# Just like how NumPy is almost always abbreviated as np...
import numpy as np
# pandas is usually shortened to pd
import pandas as pd
Let's use this sample data here we got from CashBox. They want to track the balances of their users. This is how much money each user currently has in their account. CashBox requires that users create a username.
In our example, test_balance_data
is just a standard Python dictionary the key is username, and the value is that user's current account balance.
test_balance_data = {
'pasan': 20.00,
'treasure': 20.18,
'ashley': 1.05,
'craig': 42.42,
}
The Series
constructor accepts any dict-like object
balances = pd.Series(test_balance_data)
Notice that labels have been set from the test_balance_data.keys()
and the values are set from test_balance_data.values()
balances
pasan 20.00 treasure 20.18 ashley 1.05 craig 42.42 dtype: float64
You can pass any iterable as the first argument
unlabeled_balances = pd.Series([20.00, 20.18, 1.05, 42.42])
NOTE: When labels are not present they're defaulted to incremental integers starting at 0
unlabeled_balances
0 20.00 1 20.18 2 1.05 3 42.42 dtype: float64
You can also provide the index
argument which requires an iterable the same size as your data.

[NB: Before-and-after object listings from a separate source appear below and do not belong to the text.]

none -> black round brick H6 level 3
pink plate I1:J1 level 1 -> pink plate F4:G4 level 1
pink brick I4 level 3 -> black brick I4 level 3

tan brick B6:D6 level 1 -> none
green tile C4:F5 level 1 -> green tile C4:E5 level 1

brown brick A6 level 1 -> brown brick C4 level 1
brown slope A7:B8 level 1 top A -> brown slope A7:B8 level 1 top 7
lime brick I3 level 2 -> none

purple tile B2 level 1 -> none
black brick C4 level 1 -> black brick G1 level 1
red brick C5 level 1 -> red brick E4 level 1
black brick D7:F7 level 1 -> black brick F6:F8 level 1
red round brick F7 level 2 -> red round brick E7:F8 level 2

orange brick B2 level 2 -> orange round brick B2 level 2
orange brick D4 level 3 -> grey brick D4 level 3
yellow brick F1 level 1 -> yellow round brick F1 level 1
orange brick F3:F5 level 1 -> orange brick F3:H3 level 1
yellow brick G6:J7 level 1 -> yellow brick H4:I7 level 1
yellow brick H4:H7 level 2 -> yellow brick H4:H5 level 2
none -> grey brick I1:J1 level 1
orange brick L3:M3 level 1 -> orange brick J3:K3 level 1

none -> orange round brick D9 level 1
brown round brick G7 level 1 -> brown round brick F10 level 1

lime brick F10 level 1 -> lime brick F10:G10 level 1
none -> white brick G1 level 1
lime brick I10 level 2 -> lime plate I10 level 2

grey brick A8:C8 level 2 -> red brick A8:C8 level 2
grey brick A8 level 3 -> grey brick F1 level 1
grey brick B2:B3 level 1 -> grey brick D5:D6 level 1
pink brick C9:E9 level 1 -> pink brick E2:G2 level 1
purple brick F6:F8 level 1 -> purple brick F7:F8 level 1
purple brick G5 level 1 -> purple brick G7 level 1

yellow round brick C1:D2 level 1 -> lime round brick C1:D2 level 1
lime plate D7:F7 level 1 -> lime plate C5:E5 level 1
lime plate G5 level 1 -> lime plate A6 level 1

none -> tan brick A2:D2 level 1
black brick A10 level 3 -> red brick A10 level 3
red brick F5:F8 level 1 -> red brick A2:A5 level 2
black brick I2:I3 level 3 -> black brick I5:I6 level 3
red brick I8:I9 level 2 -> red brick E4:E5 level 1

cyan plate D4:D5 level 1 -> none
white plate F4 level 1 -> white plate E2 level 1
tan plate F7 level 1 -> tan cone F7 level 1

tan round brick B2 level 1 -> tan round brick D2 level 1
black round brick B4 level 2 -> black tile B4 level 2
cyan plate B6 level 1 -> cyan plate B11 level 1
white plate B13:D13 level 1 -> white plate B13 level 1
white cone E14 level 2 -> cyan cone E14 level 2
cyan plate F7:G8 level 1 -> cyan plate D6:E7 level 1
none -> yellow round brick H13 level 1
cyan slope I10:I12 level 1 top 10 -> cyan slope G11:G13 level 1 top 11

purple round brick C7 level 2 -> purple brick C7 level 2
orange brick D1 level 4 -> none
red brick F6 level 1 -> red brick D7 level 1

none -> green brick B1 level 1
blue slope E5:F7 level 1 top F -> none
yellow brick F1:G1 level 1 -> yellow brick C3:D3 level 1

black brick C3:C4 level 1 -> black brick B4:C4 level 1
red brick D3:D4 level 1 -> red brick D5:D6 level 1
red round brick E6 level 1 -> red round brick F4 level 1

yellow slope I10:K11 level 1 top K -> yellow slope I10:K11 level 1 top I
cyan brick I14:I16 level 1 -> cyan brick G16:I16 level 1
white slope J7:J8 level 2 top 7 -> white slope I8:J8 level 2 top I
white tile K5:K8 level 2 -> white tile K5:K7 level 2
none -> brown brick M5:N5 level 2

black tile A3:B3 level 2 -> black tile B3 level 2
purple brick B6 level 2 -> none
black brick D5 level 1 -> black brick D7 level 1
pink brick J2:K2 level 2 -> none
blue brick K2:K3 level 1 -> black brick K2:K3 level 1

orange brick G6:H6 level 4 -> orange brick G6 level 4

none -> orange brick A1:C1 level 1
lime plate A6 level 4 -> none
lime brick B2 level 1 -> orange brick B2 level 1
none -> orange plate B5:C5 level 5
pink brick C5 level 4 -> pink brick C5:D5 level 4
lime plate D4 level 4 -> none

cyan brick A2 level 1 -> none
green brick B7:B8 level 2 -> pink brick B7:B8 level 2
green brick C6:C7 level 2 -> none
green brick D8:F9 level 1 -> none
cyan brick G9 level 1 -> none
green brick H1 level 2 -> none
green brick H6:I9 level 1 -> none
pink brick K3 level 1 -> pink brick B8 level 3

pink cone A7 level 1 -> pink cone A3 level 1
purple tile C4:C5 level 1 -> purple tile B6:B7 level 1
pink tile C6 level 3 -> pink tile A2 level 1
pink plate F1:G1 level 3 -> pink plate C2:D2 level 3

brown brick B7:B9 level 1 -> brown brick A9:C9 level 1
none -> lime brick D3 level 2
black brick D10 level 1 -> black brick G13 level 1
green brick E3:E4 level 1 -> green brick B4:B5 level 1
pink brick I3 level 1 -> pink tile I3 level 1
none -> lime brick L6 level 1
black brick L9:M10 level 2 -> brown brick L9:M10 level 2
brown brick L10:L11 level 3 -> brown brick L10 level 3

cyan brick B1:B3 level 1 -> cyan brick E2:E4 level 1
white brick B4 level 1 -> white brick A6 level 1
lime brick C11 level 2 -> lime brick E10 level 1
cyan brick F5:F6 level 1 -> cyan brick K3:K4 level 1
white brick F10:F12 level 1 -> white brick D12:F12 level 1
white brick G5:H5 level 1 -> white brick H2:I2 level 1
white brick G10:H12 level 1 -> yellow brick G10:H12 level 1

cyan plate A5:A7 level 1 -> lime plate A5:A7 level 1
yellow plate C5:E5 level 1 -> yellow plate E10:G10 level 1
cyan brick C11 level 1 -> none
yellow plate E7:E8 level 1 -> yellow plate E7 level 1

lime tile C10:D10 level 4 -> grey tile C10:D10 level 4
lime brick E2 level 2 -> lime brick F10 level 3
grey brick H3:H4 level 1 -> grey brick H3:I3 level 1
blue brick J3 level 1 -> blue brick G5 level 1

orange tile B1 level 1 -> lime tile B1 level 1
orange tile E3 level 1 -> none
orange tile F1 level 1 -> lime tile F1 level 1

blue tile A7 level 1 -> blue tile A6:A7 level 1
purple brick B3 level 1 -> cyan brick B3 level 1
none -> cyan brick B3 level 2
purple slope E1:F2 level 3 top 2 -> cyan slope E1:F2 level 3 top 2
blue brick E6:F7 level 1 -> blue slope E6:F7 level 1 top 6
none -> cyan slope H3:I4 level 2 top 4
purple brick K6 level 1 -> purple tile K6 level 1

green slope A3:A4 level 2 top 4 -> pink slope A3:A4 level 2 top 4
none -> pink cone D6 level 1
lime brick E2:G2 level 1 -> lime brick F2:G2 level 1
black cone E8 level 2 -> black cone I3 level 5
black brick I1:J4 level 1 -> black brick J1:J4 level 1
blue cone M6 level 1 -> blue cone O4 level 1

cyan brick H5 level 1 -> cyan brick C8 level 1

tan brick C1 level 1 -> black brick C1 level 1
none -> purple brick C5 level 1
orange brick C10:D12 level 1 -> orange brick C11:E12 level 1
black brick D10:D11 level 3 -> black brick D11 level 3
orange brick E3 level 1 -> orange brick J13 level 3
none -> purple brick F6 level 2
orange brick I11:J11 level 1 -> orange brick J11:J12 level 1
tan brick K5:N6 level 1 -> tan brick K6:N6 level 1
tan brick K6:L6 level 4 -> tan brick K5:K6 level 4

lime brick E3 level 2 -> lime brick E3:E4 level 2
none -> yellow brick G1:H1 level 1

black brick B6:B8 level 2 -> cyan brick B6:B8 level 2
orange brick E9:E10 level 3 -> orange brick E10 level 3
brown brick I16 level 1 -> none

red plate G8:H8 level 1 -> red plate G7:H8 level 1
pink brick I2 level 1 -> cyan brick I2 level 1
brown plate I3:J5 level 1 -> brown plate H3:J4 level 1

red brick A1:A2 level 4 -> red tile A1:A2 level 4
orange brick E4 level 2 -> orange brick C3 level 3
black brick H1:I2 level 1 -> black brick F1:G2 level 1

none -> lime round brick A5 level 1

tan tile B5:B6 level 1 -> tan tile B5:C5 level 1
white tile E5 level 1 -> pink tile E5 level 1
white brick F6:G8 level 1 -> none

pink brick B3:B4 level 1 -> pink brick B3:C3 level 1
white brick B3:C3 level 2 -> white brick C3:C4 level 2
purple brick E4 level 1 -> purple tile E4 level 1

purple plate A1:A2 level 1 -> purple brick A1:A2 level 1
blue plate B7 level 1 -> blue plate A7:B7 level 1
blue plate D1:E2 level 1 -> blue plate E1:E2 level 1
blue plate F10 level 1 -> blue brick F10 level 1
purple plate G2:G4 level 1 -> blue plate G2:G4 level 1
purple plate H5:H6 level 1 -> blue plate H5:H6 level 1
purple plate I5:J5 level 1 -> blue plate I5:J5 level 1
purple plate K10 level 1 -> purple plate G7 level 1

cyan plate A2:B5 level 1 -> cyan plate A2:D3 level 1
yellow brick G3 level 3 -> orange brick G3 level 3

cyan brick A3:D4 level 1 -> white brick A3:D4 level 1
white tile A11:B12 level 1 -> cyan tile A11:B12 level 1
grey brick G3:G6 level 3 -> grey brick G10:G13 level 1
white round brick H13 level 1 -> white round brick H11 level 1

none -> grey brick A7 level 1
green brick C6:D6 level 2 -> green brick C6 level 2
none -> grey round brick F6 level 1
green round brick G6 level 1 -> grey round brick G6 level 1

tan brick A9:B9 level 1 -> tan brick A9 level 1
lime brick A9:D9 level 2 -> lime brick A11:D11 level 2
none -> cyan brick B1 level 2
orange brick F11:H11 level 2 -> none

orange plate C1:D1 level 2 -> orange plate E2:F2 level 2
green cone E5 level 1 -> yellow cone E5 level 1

labeled_balances = pd.Series(
[20.00, 20.18, 1.05, 42.42],
index=['pasan', 'treasure', 'ashley', 'craig']
)
Note, the order of the labels is guaranteed to match the same order of the supplied index.
labeled_balances
pasan 20.00 treasure 20.18 ashley 1.05 craig 42.42 dtype: float64
One thing to remember is that a NumPy array is also iterable, so you can create a new Series
from an ndarray
. In fact, you'll find NumPy and Pandas get along very well together.
ndbalances = np.array([20.00, 20.18, 1.05, 42.42])
pd.Series(ndbalances)
0 20.00 1 20.18 2 1.05 3 42.42 dtype: float64
If you pass in a scalar, remember that is a single value, it will be broadcast to each of the keys specified in the index
keyword argument.
pd.Series(20.00, index=["guil", "jay", "james", "ben", "nick"])
guil 20.0 jay 20.0 james 20.0 ben 20.0 nick 20.0 dtype: float64
In other words, each key is assigned the same scalar value for the entire Series
.